The FE sector must look to the future instead of looking back “misty-eyed” at the past, according to the president of the Further Education Trust for Leadership.

Writing in the thinktank’s first publication, FETL president Dame Ruth Silver says there has never been a “golden age of further education”, and making direct comparisons with the past is “questionable”.

“The sector is imperfect, variable in both quality and mission, and it has never remained the same for long,” she writes. “It’s the very nature of further education to change and to continuously redefine and rethink itself.”

Dame Ruth, who was principal of Lewisham College for 17 years, says the sector should be “loyal to the future” by constantly moving forward to new agendas and contexts.

Although she believes is it important to understand and learn from the past, Dame Ruth continues: “There is little point in looking back simply to admire, misty-eyed, what went before.

“There are, I suspect, two kinds of folk around us: those who long for the past and those who desire a future.
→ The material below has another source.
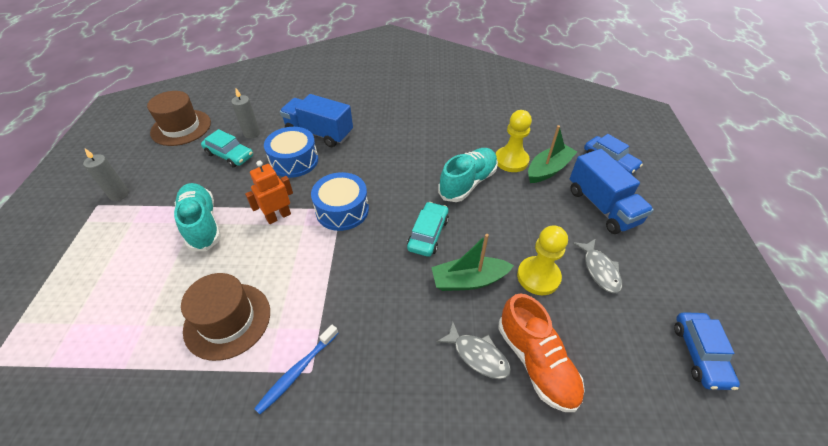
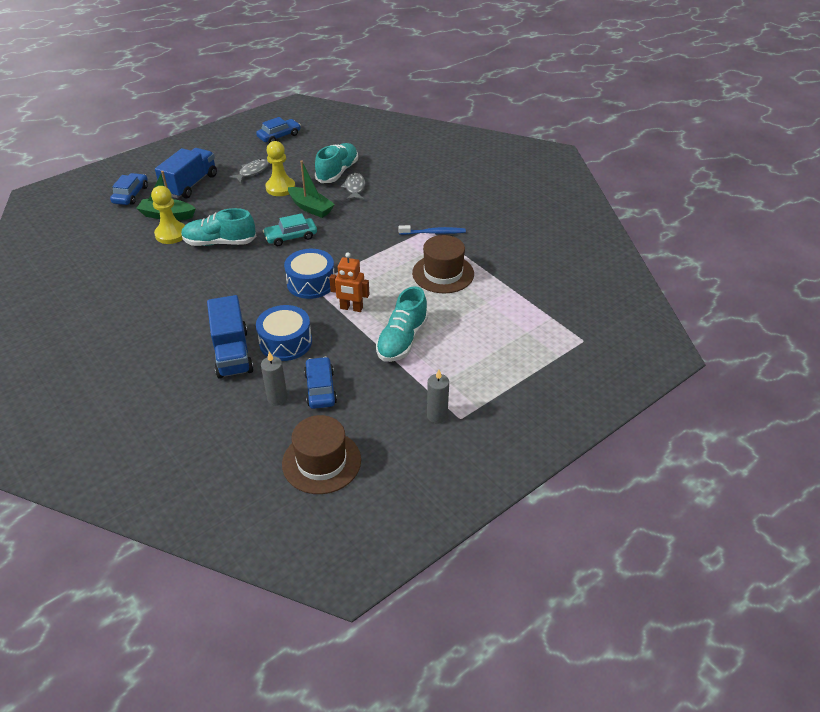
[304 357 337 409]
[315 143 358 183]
We, at FETL, are firmly of the latter camp.”

FETL is an independent charity set up last year to strengthen leadership within the FE sector.

Its remit is to carry on the work of the scrapped Learning and Skills Improvement Service, using £5.5 million of the service’s leftover budget.

Its first publication, Remembered Thinking: on further education and leading, features excerpts from works by QC and Labour peer Helena Kennedy, former education secretary David Blunkett, Conservative minister John Hayes and Liberal Democrat peer Margaret Sharp, as well as responses from leading figures within the FE sector.

In her introduction to the document, Dame Ruth writes that not all FE and skills providers have been “loyal to the future”, and not all leaders have been prepared to face change or to play a part in building the future of the sector.

“We have not always been assertive enough,” she writes: “[It is] time to change.”

She says the sector must get better at talking to politicians and making them see the value in what it does by making a clear case for how important it is.

“We need to capture and utilise what the sector knows, bring it to the surface, and give colleagues the time and opportunity to think that they have never had before,” she adds.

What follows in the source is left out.